Dmitry Kolesnikov dmkolesnikov@REDACTED
Fri May 24 11:06:03 CEST 2013


Indeed the list of apps is simple, basically this is either ssl, emysql or your integration layer.

If you read a lot of data from mysql then that code might leak a memory by keeping ref to huge binaries. 
E.g. you you do select * from xxx then that data is returned as set of binaries. 
Whole binary hands in memory even if a first row is used.

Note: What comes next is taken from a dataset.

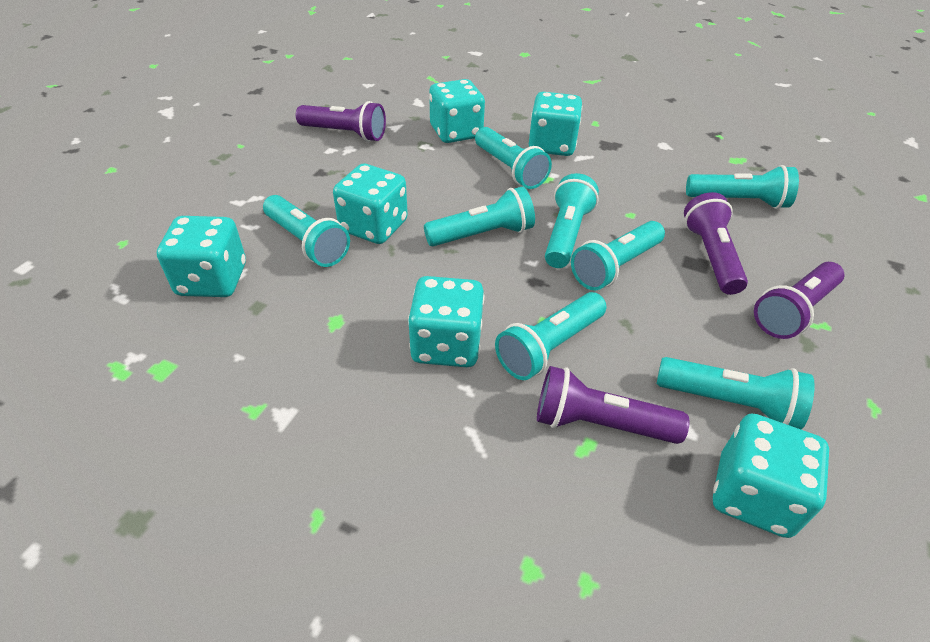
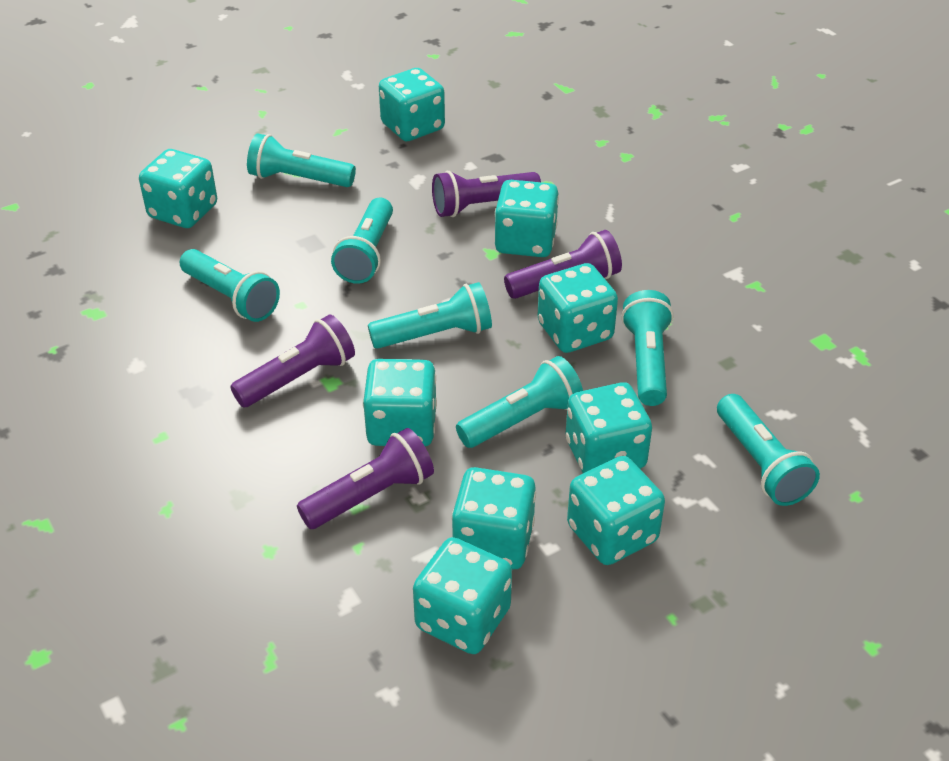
turquoise dice: 6 -> 9
turquoise flashlight: 8 -> 7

This is a one way to treat binaries received from somewhere: 

case binary:referenced_byte_size(X) of
   Large when Large > 2 * byte_size(X) -> 
      binary:copy(X);
   _ ->
      X
end

as long as I see emysql does not use binary:copy anywhere but of course they might dereference them in other way around.
If you could monitor a erlang:memory(binary) over a time then it might reveal the case.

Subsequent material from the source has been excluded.